# Bolt OG (Series 1? White color) and Hulu Live TV



## gregnash (Nov 9, 2006)

Going to be cutting the cord and the wife and I have been TiVo users since the original Series 2 came out. Currently have two white colored Tivo Bolts (Series 1 Bolt? OG Bolt?) and a TiVo Mini (not the new one, VOX?) and while the Hulu app does live in the "apps" section I have seen mixed reviews on its functionality.

We have Charter/Spectrum internet with 100mb speed. I wired the entire house in 2016 with CAT5E/6 cable for all the TiVos and anything else that is "stationary" within the house (Apple TVs, Xbox One, iMac, etc.) so the network connection is good (get upwards of 70mb/s+ at the Xbox when downloading, avg. over about an hours time is probably 45-50mb/s).

We have just gotten to the point where we DVR stuff during the day and watch when we get a chance. Paying upwards of $100+/mo. for the cable channels just needs to go and at most the TV is on for background noise (running Pandora through the TiVos). If we are watching Live TV it is something like the History Channel, Travel Channel or Cooking Channel (all provided with Hulu Live TV which is why we choose). We will add-on the premiums as we see need (mainly keeping HBO the majority of the time).

Guess I am looking to confirm with others what their experience is? We love the TiVos for the DVR capabilities but with all the mixed reviews I am wondering if we would be better off ditching them and running the Hulu Live TV through our Apple TVs or something else. No 4K devices in the house so everything _should be _setup to run at 1080p.


----------



## gregnash (Nov 9, 2006)

Found my answer... Hulu Live TV DOES NOT work with TiVos. Says so once you start running through the capable devices list.
However, what was confusing is seeing TIVO as a supported device but for only the On-Demand (basically all other streaming) for Hulu. 

I did setup a trial account last night and found that the interface between the two is VERY slow and clunky. Literally took it 15 minutes to load the main screen the first time. 

Played with it through our Gen 2 Apple TV and Gen 3 Apple TV and both worked, but same thing, you only get access to HULU On-Demand stuff. To get access to Live TV, which it does state very clearly on both, you have to have a Gen 4 or new (4k) Apple TV. 

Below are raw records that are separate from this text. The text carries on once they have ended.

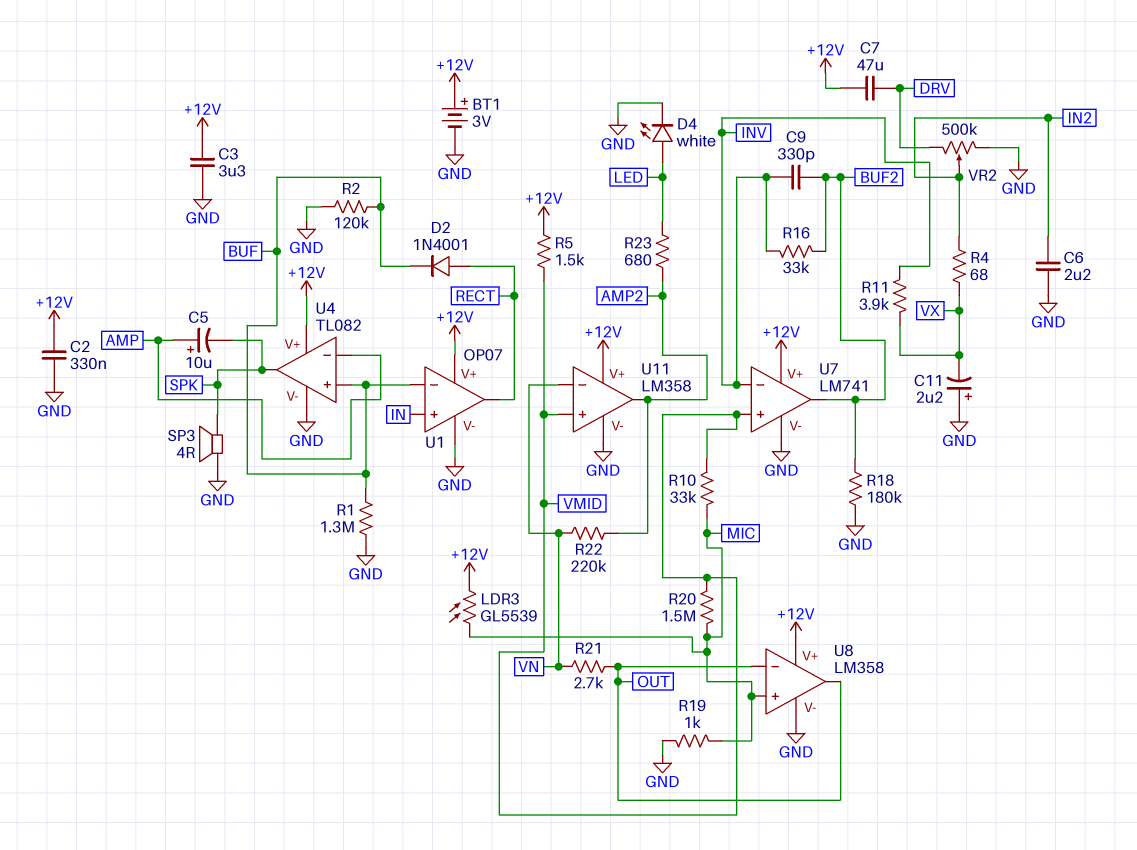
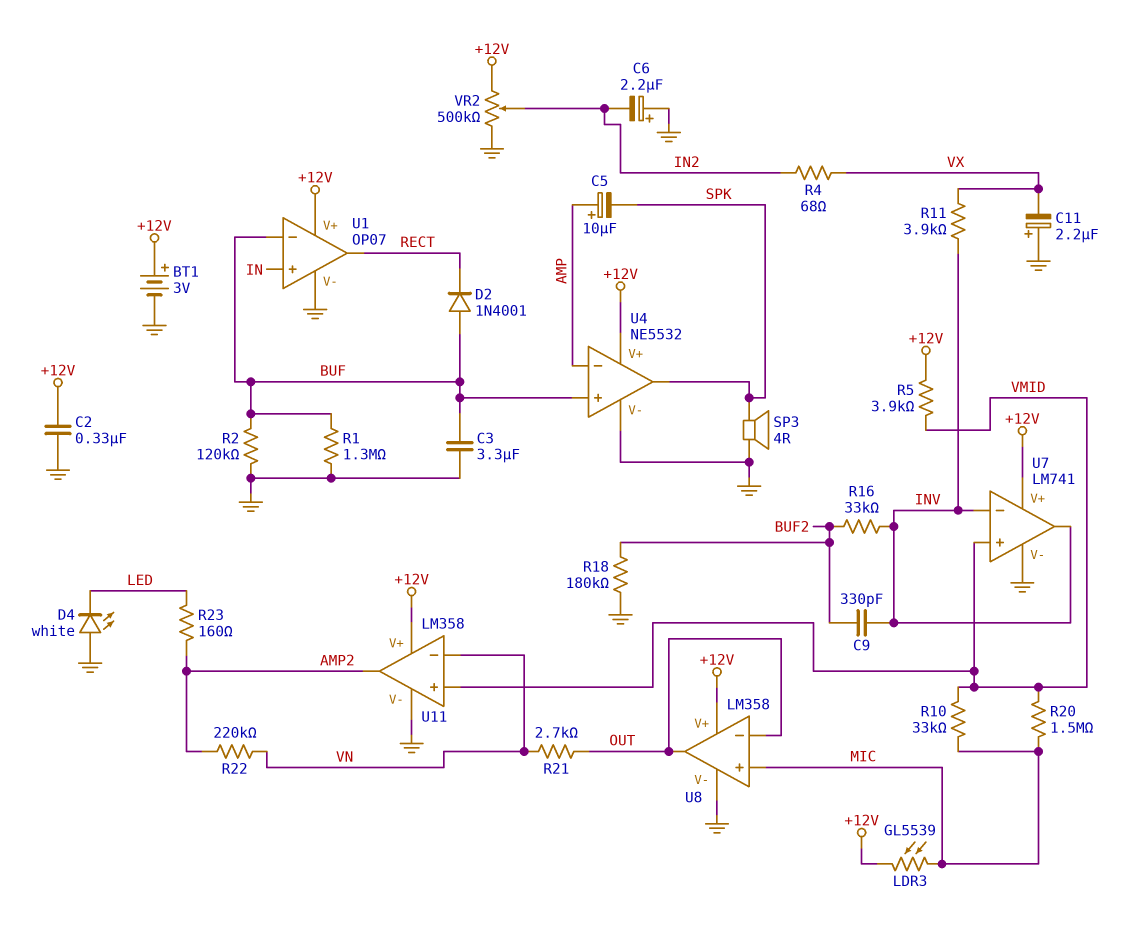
C3: 3.3uF (+12V, GND) -> 3.3uF (BUF, GND)
C6: 2.2uF (GND, IN2) -> 2.2uF (plus GND, minus IN2)
C7: 47uF (+12V, DRV) -> none
D2: diode 1N4001 (A RECT, K BUF) -> diode 1N4001 (A BUF, K RECT)
D4: LED white (A LED, K GND) -> LED white (A GND, K LED)
R5: 1.5k (+12V, VMID) -> 3.9k (+12V, VMID)
R19: 1k (GND, MIC) -> none
R23: 680 (AMP2, LED) -> 160 (AMP2, LED)
U4: TL082 -> NE5532
U7 pin out: BUF2 -> INV
VR2: 500k (DRV, GND, wiper IN2) -> 500k (+12V, GND, wiper IN2)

Then played through my Xbox One, which is compatible with the Hulu Live TV and that worked great. Watched some Forged In Fire episodes going on, then watched a movie. All were seamless and smooth. I was actually pretty impressed with the speed and quality. But the wife doesn't use my Xbox so looks like after almost 15+yrs we will be ditching our TiVos and going straight to Apple TV and pure cord cutting.


----------



## FieldofStreams (Nov 13, 2018)

If you're not dead set committed on the 4k Apple TVs, I'd recommend a Firestick. Black Friday sales right now have some great deals. It would be worth it to keep the TiVo Hulu or earlier model Apple TVs if you ever want to watch Hulu outside of your home, since live tv gets pinned to your primary residence via your modem's WAN IP. These non-live devices should work anywhere.


----------